Italian Fashion - Gianni Versace Tribute - Miami Beach Book | Made-In-Italy.com

Versace’s Book about Miami Beach

Among the many coffee-table books full of photographs and drawings that Gianni Versace produced “South Beach Stories,” published by Leonardo Editions in 1993, was a love letter to Miami’s South Beach, adopted by Verace as a second home. The book was published before Versace completed the restoration of the lavish villa that once belonged to the Vanderbilts, but he had already fallen in love with the place and wanted to pay tribute.

As Versace tells it, he was on his way to Cuba, possibly to scout locations for an advertising campaign he wanted to photograph there. Sister Donatella was vacationing in Miami with her American husband Paul Beck. Gianni asked a taxi driver to give him a tour of the city, and when they arrived at South Beach, with its shabby hotels for pensioners in Art Deco style painted in pastels he decided to skip Cuba and spend his time in South Beach.

Of all the coffee table books produced by Versace. I own only one, very kindly sent to me as a Christmas present by his brother-in-law Paul Beck, in 1993. I just learned that I’m very lucky to own a copy of this book, as Time Magazine photo researcher Simonetta Toraldo told me she had a terrible time tracking down a copy to send to New York. The book, by Gianni and Donatella Versace, contains short stories by Marco Parma, illustrated with drawings, paintings, and photographs. The first page has a fantasy drawing of palm trees, a cruise ship, dark glasses, and hibiscus flowers, and a quote from Marguerite Youracenar: “Every happiness is a masterpiece.”

The photos alternate between photojournalistic “slices-of-life” of South Beach by Doug Ordway along with fashion photos taken on location, a few family snapshots by Bruce Weber, two fashion photos by David Vance, colored drawings by Manuela Brambatti, Bruno Gianesi, and Thierry Perez, and painting by Alghiero Boetti, Roberto Juarez, and Mimmo Paladino. It’s the kind of self-indulgent book that we would all love to put together, beautifully printed by publisher Leonardo Arte. Many photos show hunky male models wearing the signature colorful Versace printed silk shirts, others show a luscious Christy Turlington on the beach.

It’s all very Versace, and to be honest it gives me a funny feeling to leaf through it, admire the beautiful colors, think about how he enjoyed the outdoor life there where he said he felt he could really relax and let his hair down, know that he was almost single-handedly responsible for the recuperation of many decaying Art Deco hotels and buildings and the boom in using the location for fashion shoots, and that he met his untimely death at the hands of a lone gunman on the steps of his beloved villa.

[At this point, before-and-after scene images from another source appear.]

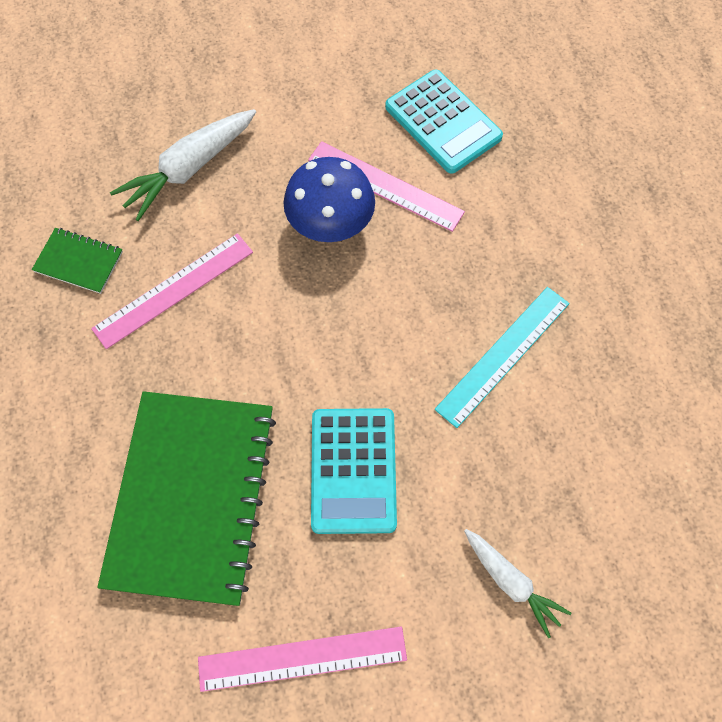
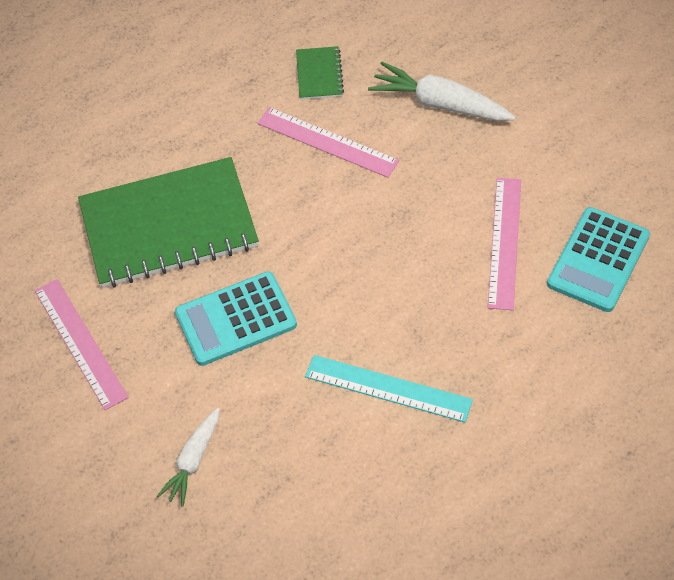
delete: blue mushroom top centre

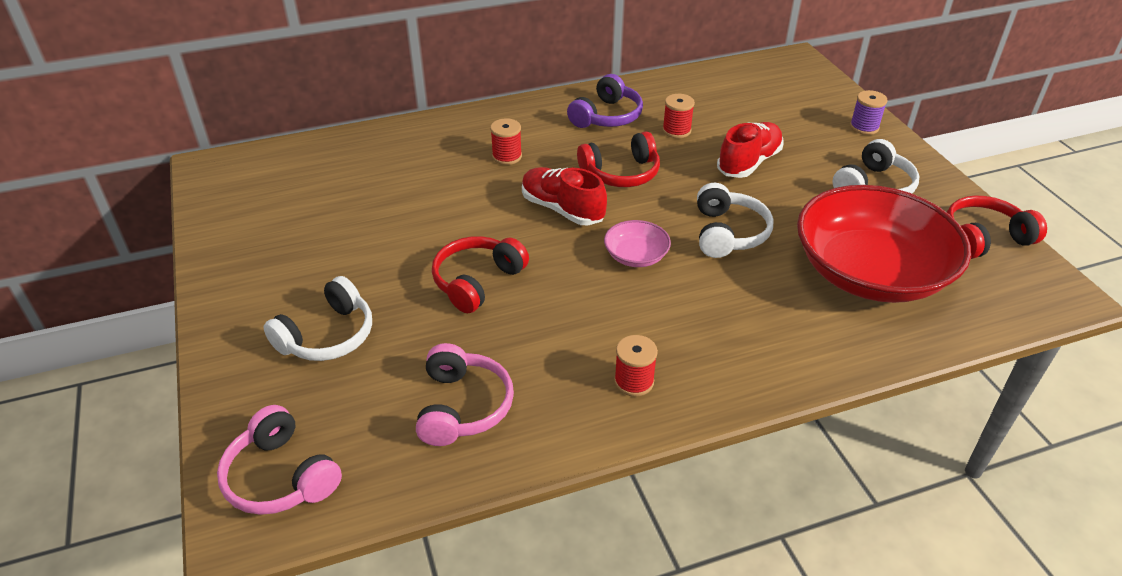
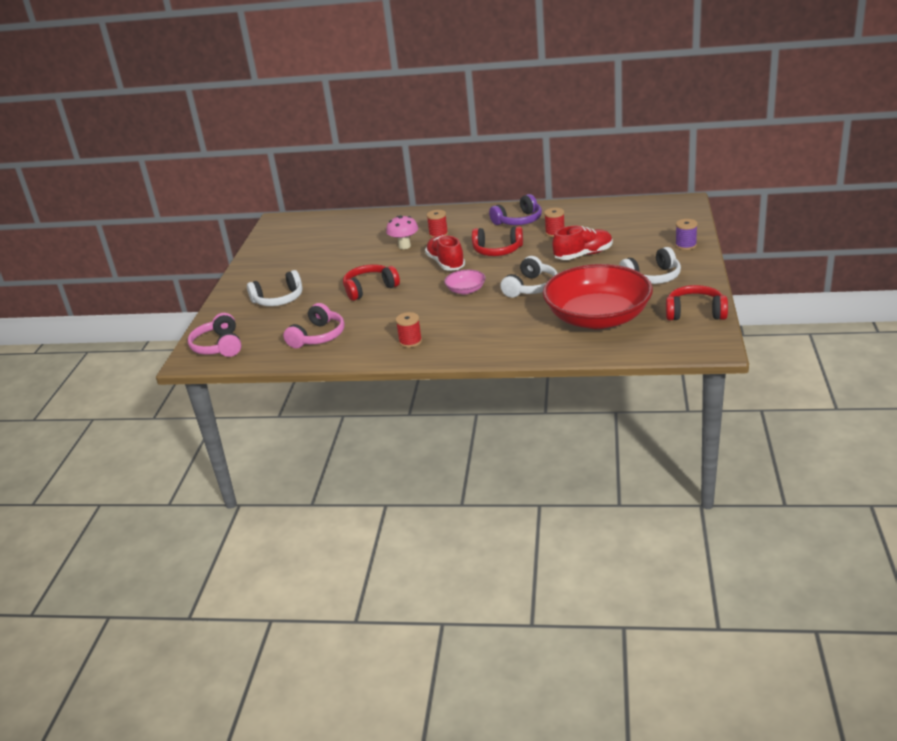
insert: pink mushroom top centre

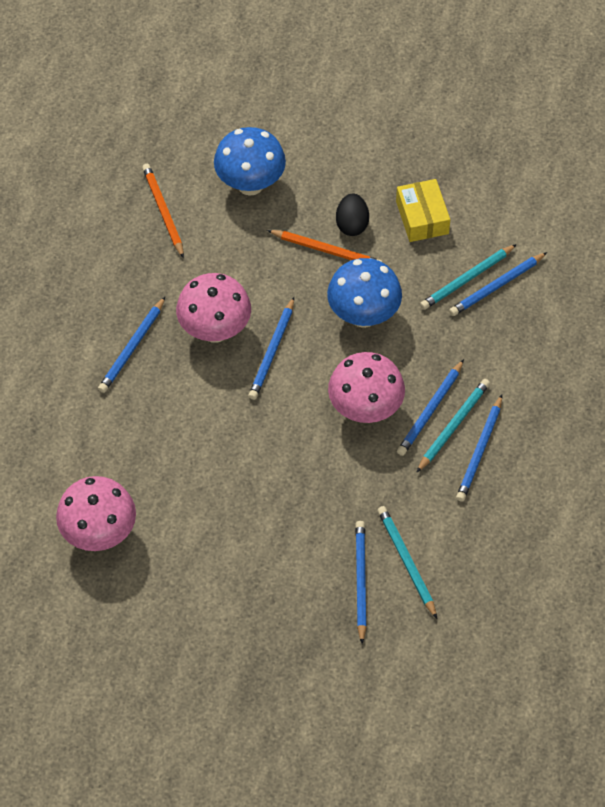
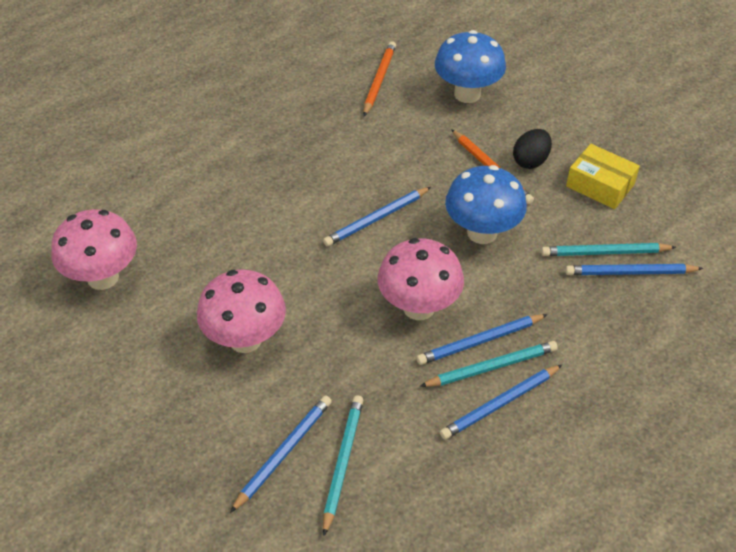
delete: blue pencil (1st from left) middle left
move: pink mushroom (2nd from left) centre to middle left
rotate: yellow box top right = top right 75 degrees counterclockwise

It’s a case of – if sombody wrote the script and submitted it to Hollywood they would have thrown it back on the slush pile. When I grew up in the Air Force the saying was: “Live fast, die young, and make a beautiful corpse.” In his fifty years on this planet no one can say that Gianni Versace did not leave his mark or enjoy life to the hilt. South Beach will surely miss him.